「ていうか、ぐんちゃん何言いかけたの? 透琉くんのキャラが、実は……って」

 すごい気になるんですが。

「ああ……」

 透琉くんがまたブラ男チョップを構えるのを見て、ぐんちゃんは疲れたような顔をした。

「何でもないです。まあ結果良ければ、全て良しってことで。幸せそうで何より。裏山です」

 言うほど羨ましそうでもなさげに、ぐんちゃんは力なく微笑んだ。

 透琉くんが私と付き合うことに、というか、透琉くんに彼女ができることを、ぐんちゃんがあまり快く思っていなかったことは薄々知っている。

 尾崎群司、とーぐんのツッコミ担当。

 クールな美形で、インテリぶった眼鏡は実は伊達。
 実は視力はめちゃめちゃ良くて、学生時代は野球部。肘の故障で甲子園を諦め、お笑い界の甲子園を目指して、幼馴染みと漫才コンビを結成。

 ストイックな性格で、「欲しがりません、勝つまでは」を地でいっている。
 だから、「あれも欲しい、これも欲しい。勝とうが負けようが、欲しいものは欲しい」の透琉くんとは根本的にズレがある。

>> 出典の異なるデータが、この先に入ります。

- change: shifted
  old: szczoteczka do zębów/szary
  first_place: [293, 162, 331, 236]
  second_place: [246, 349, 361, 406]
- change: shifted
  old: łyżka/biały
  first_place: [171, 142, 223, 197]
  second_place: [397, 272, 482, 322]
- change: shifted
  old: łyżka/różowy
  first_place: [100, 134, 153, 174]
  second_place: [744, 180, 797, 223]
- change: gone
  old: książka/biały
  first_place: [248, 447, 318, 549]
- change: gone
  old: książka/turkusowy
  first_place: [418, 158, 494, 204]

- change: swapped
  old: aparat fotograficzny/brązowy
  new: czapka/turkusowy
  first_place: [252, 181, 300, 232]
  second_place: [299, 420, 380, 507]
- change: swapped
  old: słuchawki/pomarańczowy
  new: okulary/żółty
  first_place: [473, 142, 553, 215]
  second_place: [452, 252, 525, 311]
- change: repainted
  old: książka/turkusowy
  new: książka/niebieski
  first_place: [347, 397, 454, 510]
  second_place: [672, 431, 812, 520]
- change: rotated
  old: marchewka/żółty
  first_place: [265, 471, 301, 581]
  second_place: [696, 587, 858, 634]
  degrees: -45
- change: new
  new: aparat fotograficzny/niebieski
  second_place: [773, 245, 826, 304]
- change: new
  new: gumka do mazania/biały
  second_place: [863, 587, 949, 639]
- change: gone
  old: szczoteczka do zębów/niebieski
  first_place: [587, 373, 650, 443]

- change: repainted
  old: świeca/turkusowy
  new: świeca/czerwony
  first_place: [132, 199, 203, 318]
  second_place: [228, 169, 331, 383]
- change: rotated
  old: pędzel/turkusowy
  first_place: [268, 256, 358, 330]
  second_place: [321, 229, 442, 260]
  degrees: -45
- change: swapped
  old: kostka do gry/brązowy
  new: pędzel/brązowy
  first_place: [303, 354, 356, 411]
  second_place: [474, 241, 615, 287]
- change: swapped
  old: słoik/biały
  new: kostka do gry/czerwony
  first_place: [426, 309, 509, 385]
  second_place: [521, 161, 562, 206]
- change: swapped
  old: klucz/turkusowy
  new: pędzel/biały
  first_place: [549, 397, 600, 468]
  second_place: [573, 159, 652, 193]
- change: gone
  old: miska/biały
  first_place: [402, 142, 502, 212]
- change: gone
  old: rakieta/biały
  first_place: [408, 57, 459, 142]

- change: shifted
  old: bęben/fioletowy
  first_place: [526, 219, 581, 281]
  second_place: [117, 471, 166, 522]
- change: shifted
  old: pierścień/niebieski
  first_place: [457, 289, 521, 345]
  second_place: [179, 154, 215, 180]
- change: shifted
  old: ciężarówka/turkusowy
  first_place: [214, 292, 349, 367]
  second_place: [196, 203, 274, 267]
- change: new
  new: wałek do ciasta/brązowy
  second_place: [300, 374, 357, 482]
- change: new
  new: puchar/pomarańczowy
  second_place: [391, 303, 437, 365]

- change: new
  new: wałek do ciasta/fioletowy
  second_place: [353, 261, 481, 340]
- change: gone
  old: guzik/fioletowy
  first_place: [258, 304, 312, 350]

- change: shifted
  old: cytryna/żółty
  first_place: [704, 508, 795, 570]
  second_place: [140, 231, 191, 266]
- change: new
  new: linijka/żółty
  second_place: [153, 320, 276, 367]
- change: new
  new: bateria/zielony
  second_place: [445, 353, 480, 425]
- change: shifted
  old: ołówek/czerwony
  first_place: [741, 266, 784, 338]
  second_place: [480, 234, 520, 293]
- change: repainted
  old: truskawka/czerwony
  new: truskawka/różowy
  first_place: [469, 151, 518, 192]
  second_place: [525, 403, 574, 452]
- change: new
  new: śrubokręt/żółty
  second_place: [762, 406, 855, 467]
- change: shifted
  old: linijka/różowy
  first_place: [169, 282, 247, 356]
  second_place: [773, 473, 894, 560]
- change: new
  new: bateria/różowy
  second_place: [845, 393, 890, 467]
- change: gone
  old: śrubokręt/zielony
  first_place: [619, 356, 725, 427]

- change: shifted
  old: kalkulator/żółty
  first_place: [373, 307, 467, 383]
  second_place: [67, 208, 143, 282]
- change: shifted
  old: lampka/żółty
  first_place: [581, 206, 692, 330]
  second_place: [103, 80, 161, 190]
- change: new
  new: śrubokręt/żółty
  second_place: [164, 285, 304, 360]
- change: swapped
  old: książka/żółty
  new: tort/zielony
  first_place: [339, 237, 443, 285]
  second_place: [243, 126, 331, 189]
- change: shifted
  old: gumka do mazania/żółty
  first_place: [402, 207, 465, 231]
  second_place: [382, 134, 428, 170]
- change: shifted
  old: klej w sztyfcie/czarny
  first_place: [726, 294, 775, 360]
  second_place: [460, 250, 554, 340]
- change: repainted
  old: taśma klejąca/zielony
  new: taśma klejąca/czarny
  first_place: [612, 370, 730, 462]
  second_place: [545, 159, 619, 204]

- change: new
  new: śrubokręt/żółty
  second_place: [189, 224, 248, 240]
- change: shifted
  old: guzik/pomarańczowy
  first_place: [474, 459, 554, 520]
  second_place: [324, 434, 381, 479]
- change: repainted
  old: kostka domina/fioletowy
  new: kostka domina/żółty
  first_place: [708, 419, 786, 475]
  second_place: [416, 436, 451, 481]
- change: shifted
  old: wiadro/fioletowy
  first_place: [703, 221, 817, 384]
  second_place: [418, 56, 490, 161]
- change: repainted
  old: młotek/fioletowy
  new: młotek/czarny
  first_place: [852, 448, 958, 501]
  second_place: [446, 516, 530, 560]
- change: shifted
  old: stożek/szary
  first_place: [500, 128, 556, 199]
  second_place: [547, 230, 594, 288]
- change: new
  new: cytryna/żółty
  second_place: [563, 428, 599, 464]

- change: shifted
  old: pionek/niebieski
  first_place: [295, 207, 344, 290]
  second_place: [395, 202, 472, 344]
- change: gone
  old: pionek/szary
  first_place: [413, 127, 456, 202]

 ズレはあるけど、ウマが合わないわけではない。仲はいい。

 透琉くんにないものをぐんちゃんが持っていて、ぐんちゃんにないものを透琉くんが持っている。
 お互いにお互いを補って、二人揃っての良さがある。これぞコンビって感じなのだ。

 仲はいいけど、喧嘩はよくする。喧嘩をするほど、仲がいい。
 特に透琉くんとぐんちゃんは、友達という関係以上に、同じ夢に向かって歩むパートナーだから、相手に求めるものも大きいのだと思う。

 切っても切れない、二人の絆が羨ましい。
 私がどう逆立ちしても、ぐんちゃんにはとても敵わない。